What Happened to Kamala Harris’ Campaign?

What Happened to Kamala Harris’ Campaign?

Louise Scarce looks at why the once front runner is lagging in the race

This time last year, Kamala Harris was riding high.

The US Senate Judiciary Committee had just finished a month of gruelling hearings on Brett Kavanagh’s suitability to be confirmed as a justice of the Supreme Court. Harris, a member of the Senate Judiciary Committee had built a national profile during the hearings.

As the country, and the world, tuned in the junior Senator from California drew on her skills as a former prosecutor to ask the tough questions of Kavanagh and made a name for herself as a formidable, high-stakes debater. 

Aside from the obvious goal of preventing Kavanagh’s confirmation, Harris had another purpose in her questioning – to establish the context for a line she would return to over and over in the next year: “We’re going to need somebody who knows how to prosecute the case against this president.”

Harris was planning to run for President.

And late last year, CNN ranked Harris number one in their power rankings of likely Democratic candidates. She received a rockstar reception campaigning for other Democrats in the 2018 midterms. Harris looked like a frontrunner before she had even announced that she was running for the Democratic nomination.

That announcement took place on Martin Luther King Jr. Day, January 21 2019. Within twenty-four hours, her campaign had raised over $1.5 million, equalling the record set by Bernie Sanders in 2016. 

Since announcing, there has been little for Harris to celebrate. The biggest moment of her campaign came in the first Democratic debate, when the Senator destroyed Joe Biden for his record on school desegregation.

On the back of that debate performance, Harris rose to fifteen points (ahead of Sanders and Elizabeth Warren and trailing only Biden) in the RealClearPolitics index, an average of national polls.

But that bounce in Harris’ poll numbers has proved an anomaly.

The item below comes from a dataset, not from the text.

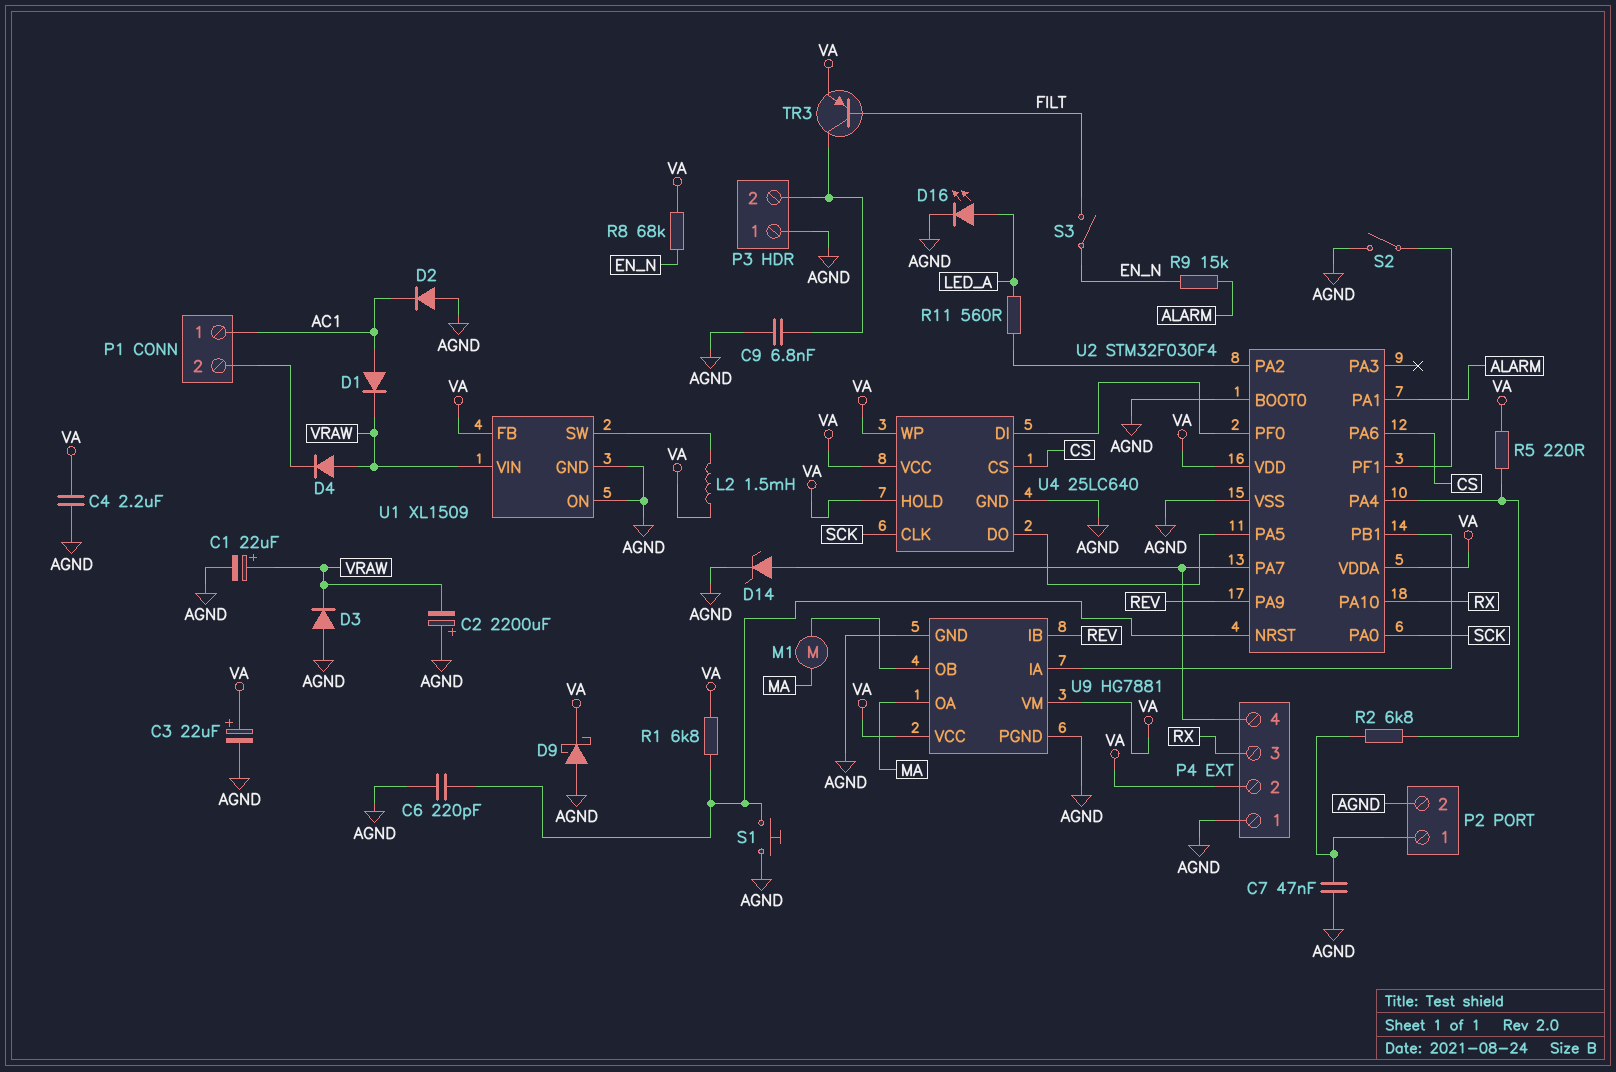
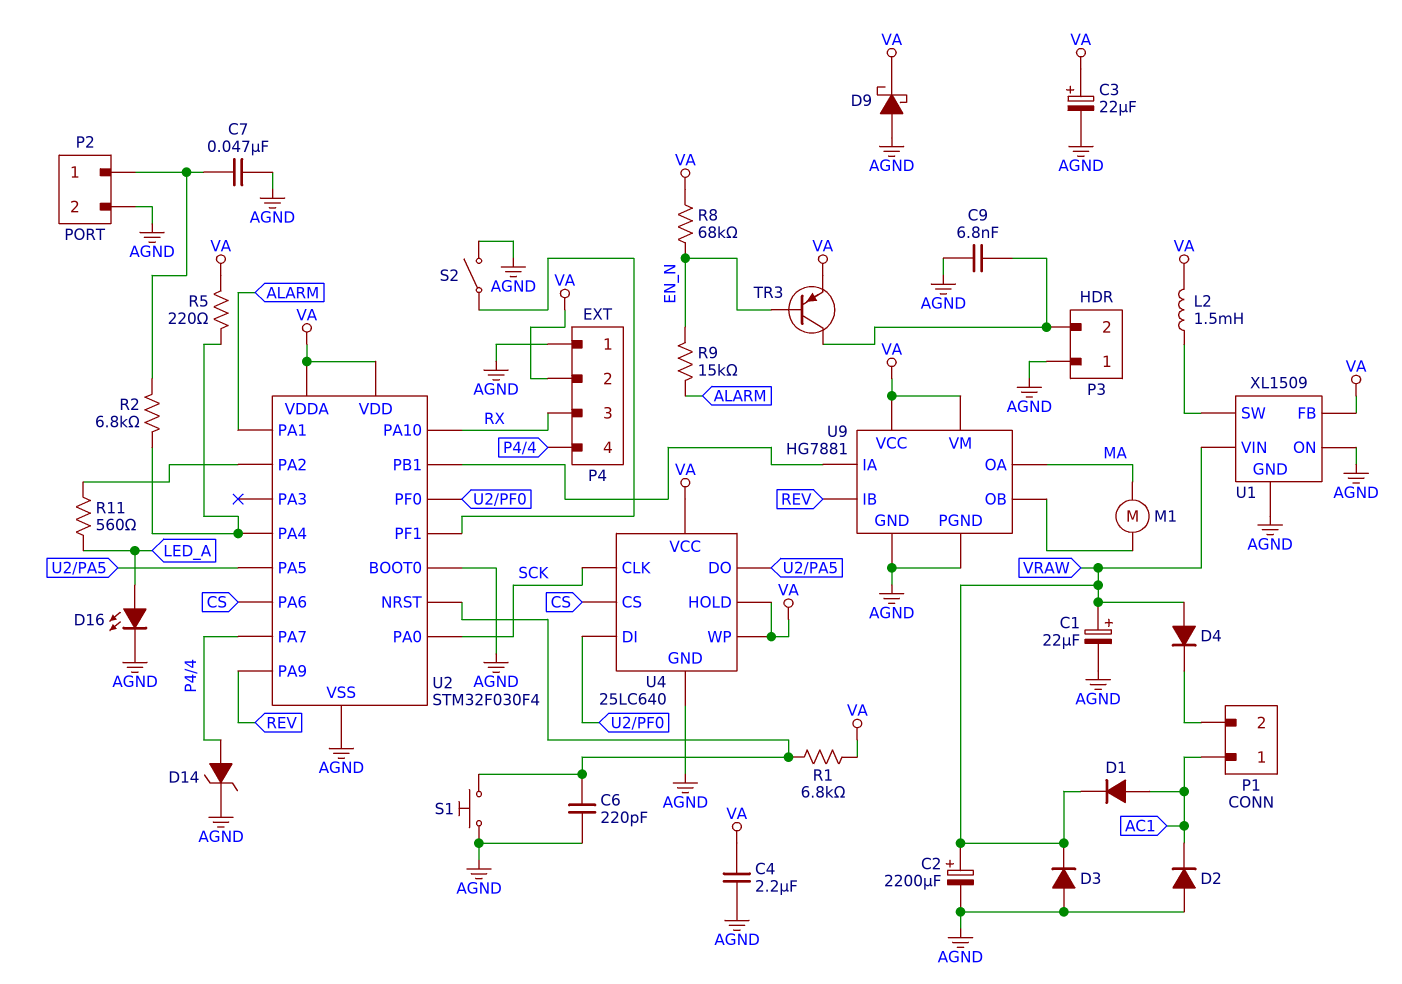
C2: 2200uF (plus AGND, minus VRAW) -> 2200uF (plus VRAW, minus AGND)
S3: switch (EN_N, FILT) -> none
TR3: PNP (B FILT, C P3/2, E VA) -> PNP (B EN_N, C P3/2, E VA)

The Senator has now slipped to fifth in the RCP average, behind even South Bend Indiana mayor, Pete Buttigieg, a 37-year-old who had no national profile to speak of just a few months ago.

In Iowa and New Hampshire, the states with the first two primaries, Harris’ projected percentage of the vote is in the low single digits.

So what happened to Harris’ campaign?

Well, election day got closer and registered Democrats re-evaluated their best route to winning. This campaign, which some initially saw as a repeat of 2008, has turned out to be based more on desperation than hope and the older, white candidates have been the beneficiaries.

Race has so far been part of this election in a tacit way. It is much less of a talking point than in 2008, but in some senses this campaign is all about race. As Ta-Nehisi Coates wrote in the Atlantic, “Trump truly is something new—the first president whose entire political existence hinges on the fact of a black president.”

Just as Trump’s election was a reaction to Obama’s presidency, the 2020 election is all about Trump and about the Democrats doing whatever is necessary to rid the Oval Office of his misogyny and white supremacy.

Perhaps Democrats, even more battle-weary and despondent after one Trump term than after eight years of George W Bush, are unwilling to take the gamble and want to place their stock in electability above all else.

And electability is something Joe Biden has in spades. Re-elected six times as a Senator for Delaware, Biden is hugely popular amongst African Americans after eight years as Obama’s Vice President.

Warren too has a broad base of votes, having increasingly shored up support in white, middle-class communities.

There is clearly room for both Biden and Warren at the front of this race, but where does Harris fit in to the field? In addition to lacking an obvious voter support base, Harris has struggled to find her niche in a campaign where the big names have rooted themselves on the periphery of the party. 

As the campaign has progressed, Biden has cemented himself as the standard bearer for the party’s centrists.

On the other end of the spectrum, Warren and Sanders have locked up the left wing of the party.

There doesn’t appear to be much clamour for a middle-of-the-road Democrat amongst the party faithful – all of whom want a strong opponent to Trump above all else.

The key question seems to be whether they opt for Biden who frames himself as a known quantity, an experienced, steady hand, or whether they choose a more renegade Warren or Sanders, a New Englander with a bold policy platform.

Harris’ campaign is not over, but barring major scandals or catastrophes for at least a couple of the frontrunners, it looks extremely unlikely that 2020 will be Harris’ year.

For those still determined to frame this as a 2008 re-run, 55-year-old Harris may not seem particularly young. The Democrats’ eventual nominee in 2008, Barack Obama, turned 47 that year.

But Harris is a spring chicken compared to the Democratic frontrunners. Warren will be 71 by next year’s presidential election, Sanders 79, and Biden will turn 78 just a few weeks after election day. There is time for Harris yet.

And regardless of who wins the Democratic nomination next year, Harris only needs to wait for the House of Representatives to impeach this president before she, as a Senator, will have a chance to prosecute the case against him.